Health Insurance Law
Most employers are not required by law to offer health-related benefits to their employees, although the practice of providing health-related benefits is fairly common in many companies and businesses. It is viewed as a way to recruit and retain top talent, while also reducing absenteeism. However, once an employer offers or provides health benefits — including medical, disability, dental, and life insurance — federal anti-discrimination laws and health plan enforcement regulations act to protect an employee’s rights under those health plans. Since even employers with the best intentions may get tripped up by these laws, it’s important to do your research or consult with a lawyer before offering such benefits.
This article provides a general overview for employers who offer (or are considering offering) health insurance benefits to their employees.
Anti-Discrimination in Employment Health Benefits
As mentioned above, most employers are not required to provide their employees with medical, disability, dental, or life insurance.

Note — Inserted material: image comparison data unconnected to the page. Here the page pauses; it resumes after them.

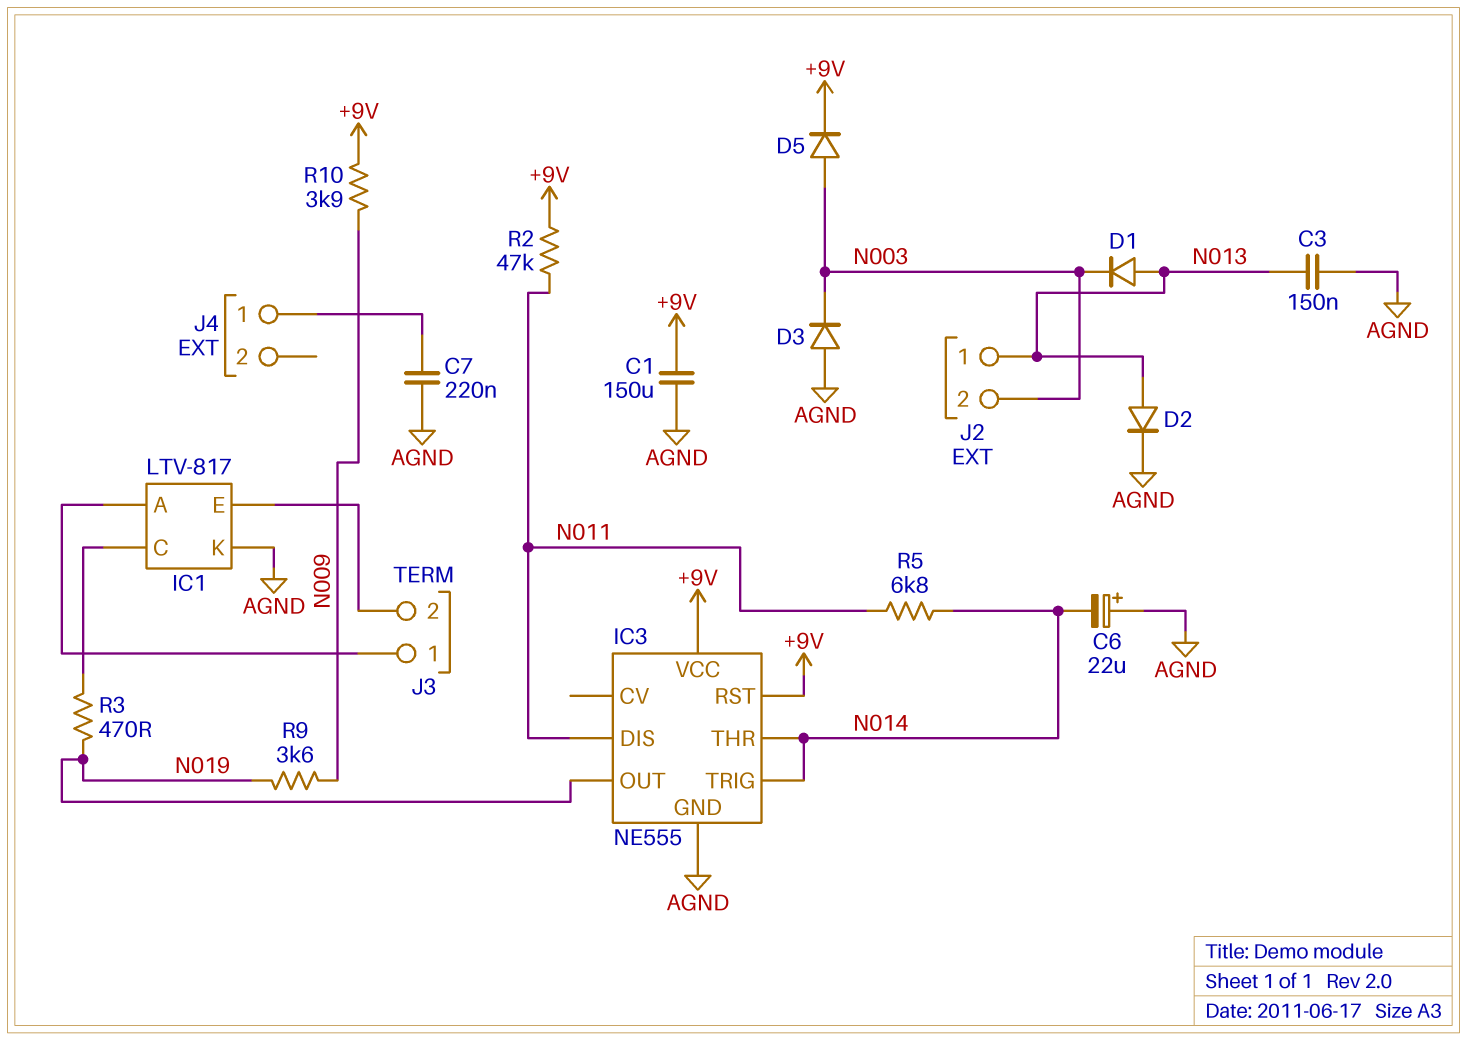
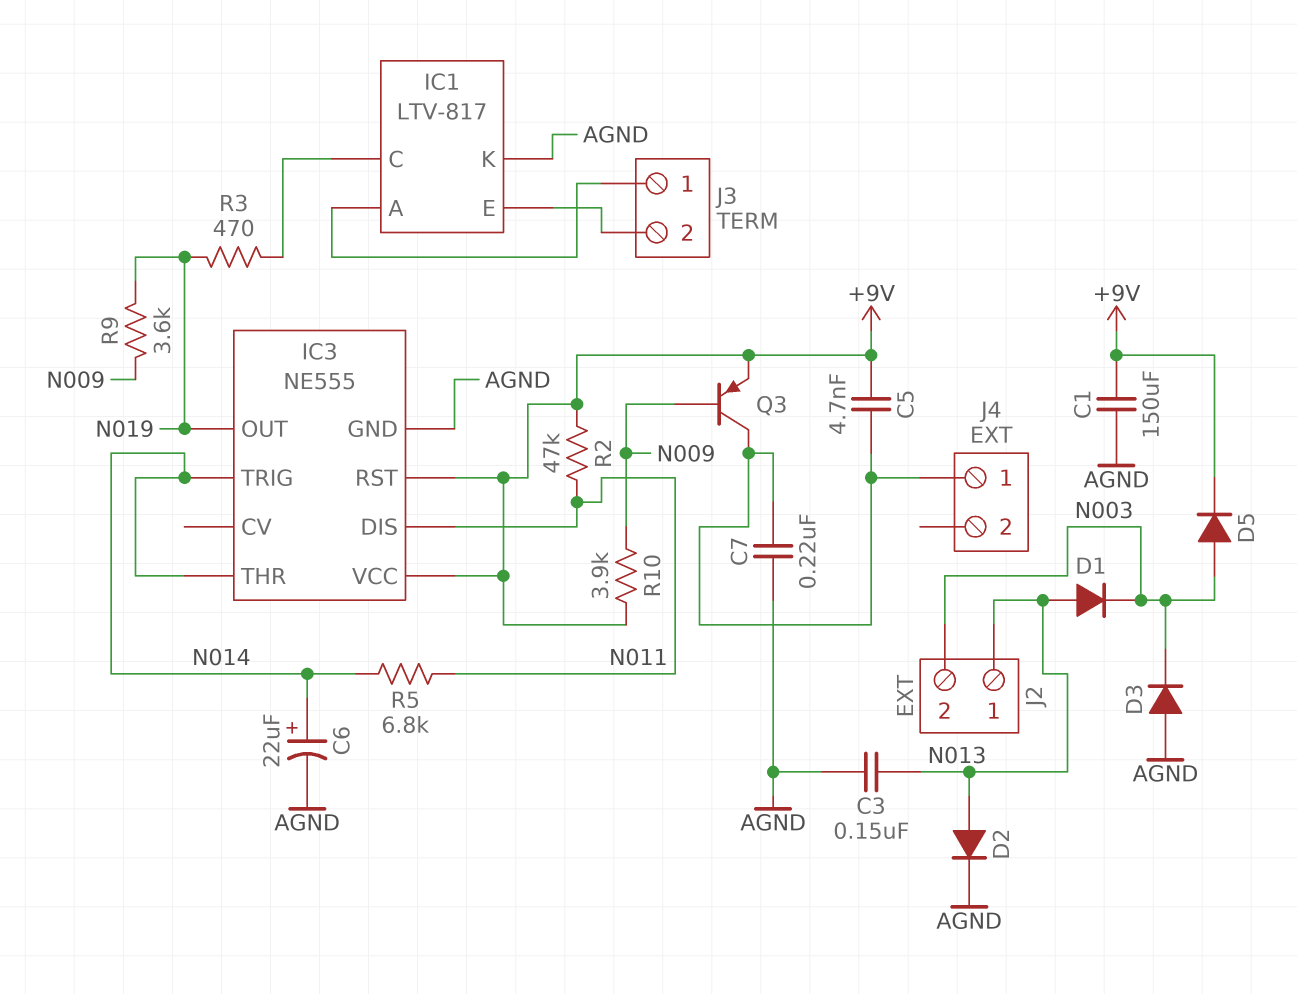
C5: none -> 4.7nF (+9V, J4/1)
C6: 22uF (plus AGND, minus N014) -> 22uF (plus N014, minus AGND)
Q3: none -> PNP (B N009, C J4/1, E +9V)

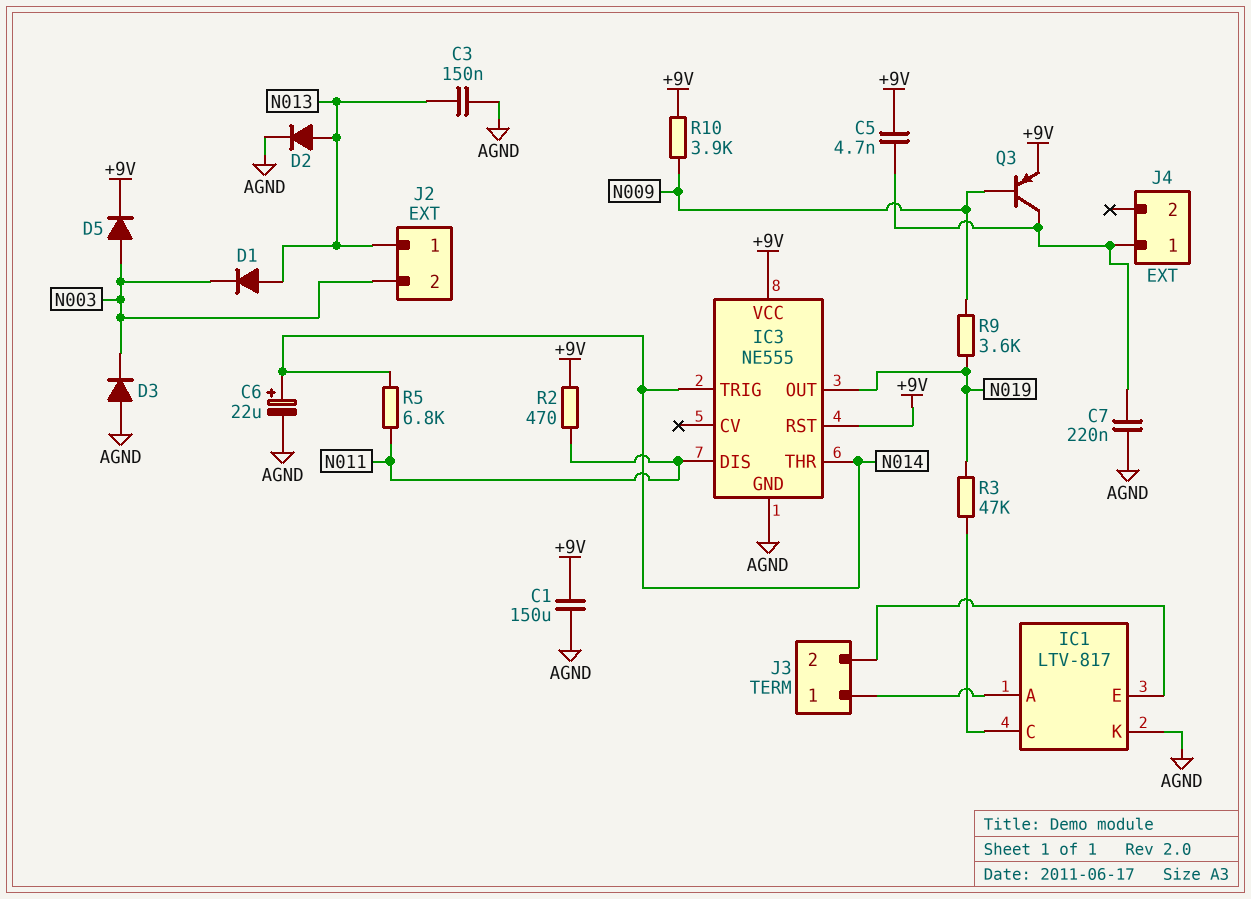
R2: 47k (+9V, N011) -> 470 (+9V, N011)
R3: 470 (IC1/C, N019) -> 47k (IC1/C, N019)

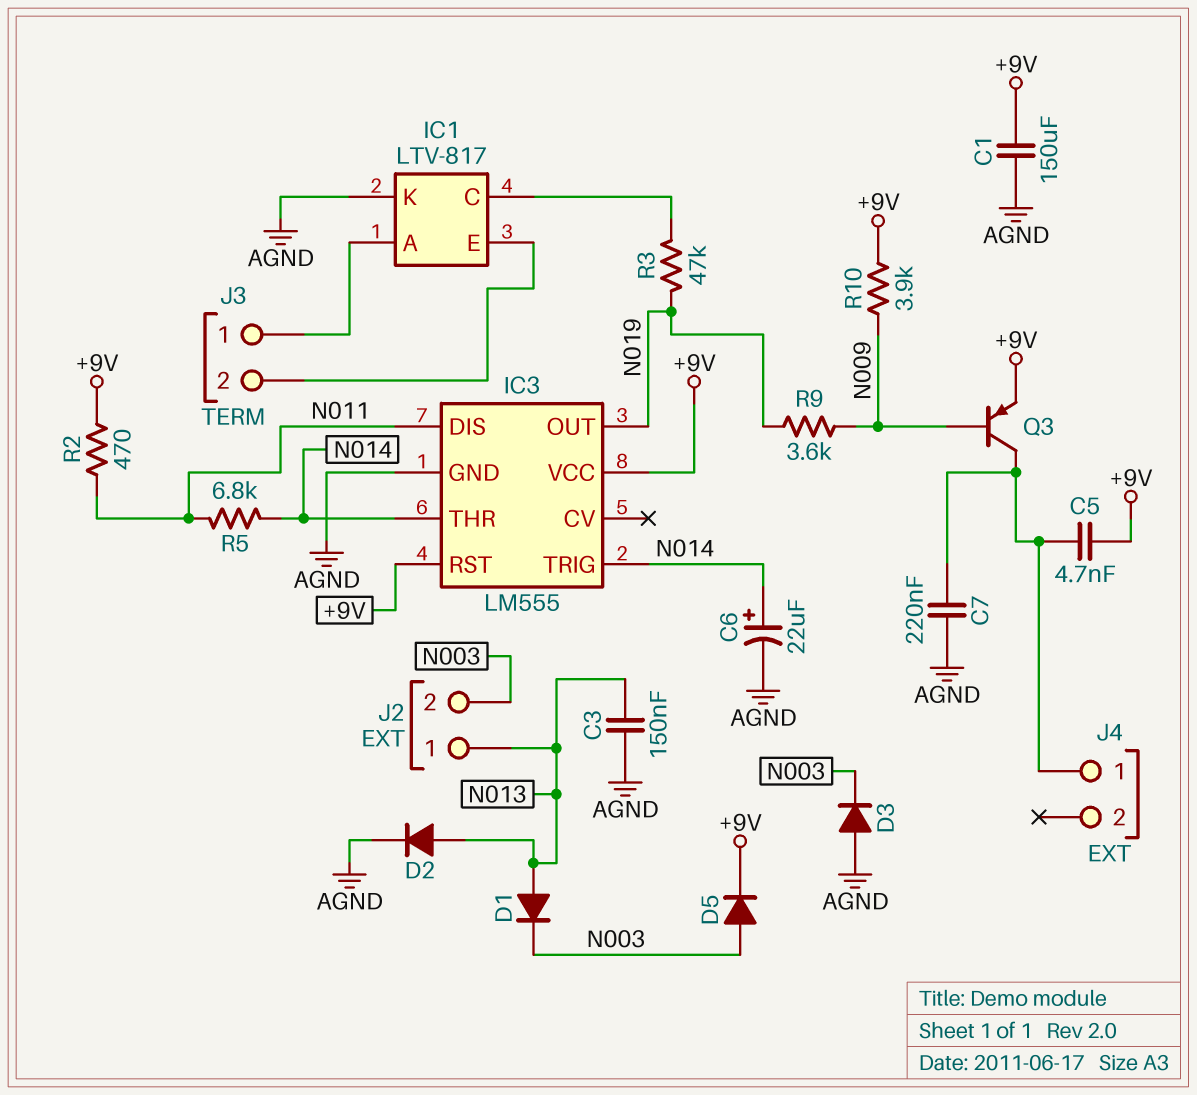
IC3: NE555 -> LM555

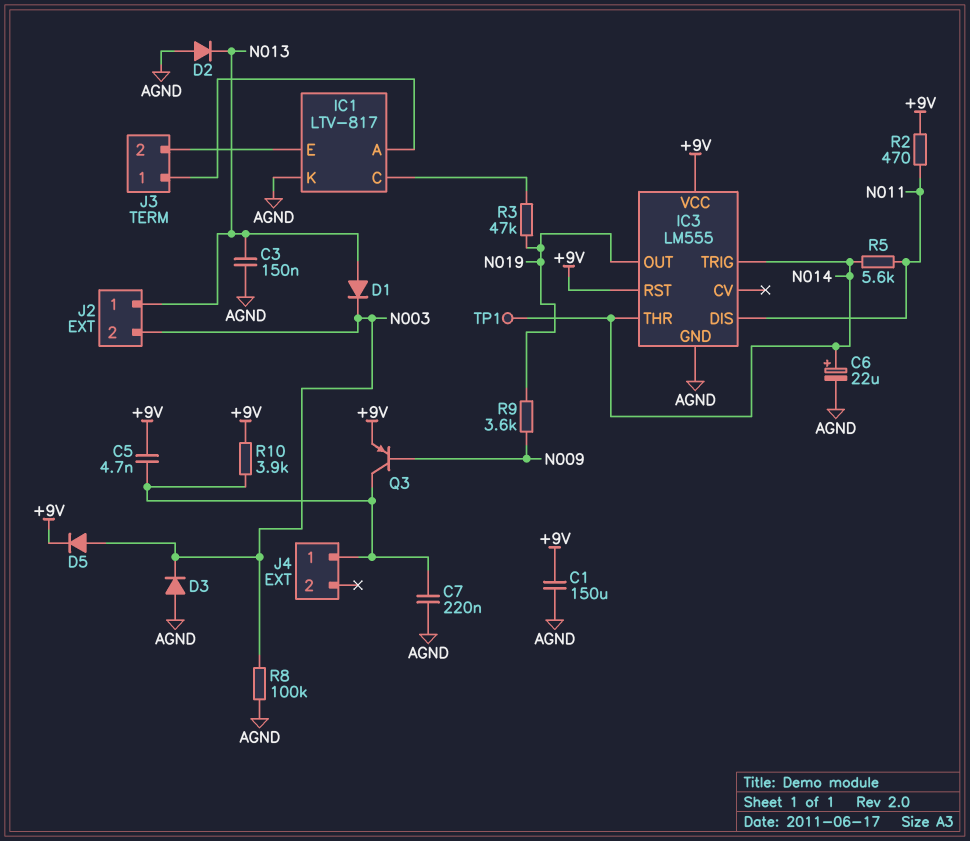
D2: diode (A N013, K AGND) -> diode (A AGND, K N013)
R5: 6.8k (N011, N014) -> 5.6k (N011, N014)
R8: none -> 100k (AGND, N003)
R10: 3.9k (+9V, N009) -> 3.9k (+9V, J4/1)
TP1: none -> test point (N014)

But once such benefits are offered, the law requires that the employer adhere to federal laws prohibiting discrimination in employment. As with other areas of employment such as hiring, promotion, and termination, distinctions in health benefits coverage cannot be made on the basis of an employee or dependent’s gender, race, age, national origin, religion, or disability. Many states and local municipalties also prohibit discrimination on the basis of sexual orientation or gender identity. As examples, an employer providing employees with health insurance may not, among other things:
- Provide lesser coverage or cease offering coverage to older workers, or workers who may become pregnant
- Treat pregnancy-related disabilities (including miscarriage, abortion, and post-childbirth recovery) different from other health conditions
- Refuse to provide coverage based on an employee or dependent’s actual disability, a perceived disability, or his or her genetic information
COBRA Insurance Rights After Leaving a Job
Under federal law, employers are required to offer continuation of employer-sponsored health care plans for employees who are laid off or even fired for cause (unless it is considered “gross misconduct”). Employers do not have to subsidize the cost, however, so the premiums typically rise during this period of coverage. Under the provisions of the Consolidated Omnibus Budget Reconciliation Act (COBRA), employees may remain on the employer’s health care plan for up to 18 months (36 months for dependants). The law generally applies to employers with 20 or more employees.
ERISA and Enforcement of Health Insurance Rights
Once an employer decides to offer health-related benefits, its plan must be run in accordance with certain standards designed to protect the interests of employees and other plan beneficiaries (such as family members) under a federal law known as the Employee Retirement Income Security Act (ERISA). Under ERISA, employers are required to take certain steps in connection with employee health benefit plans, including:
- Notifying employees (called “plan participants”) of plan eligibility standards, claim procedures, participant rights, and related changes to the plan; and
- Managing and investing plan funds according to the best interests of plan participants.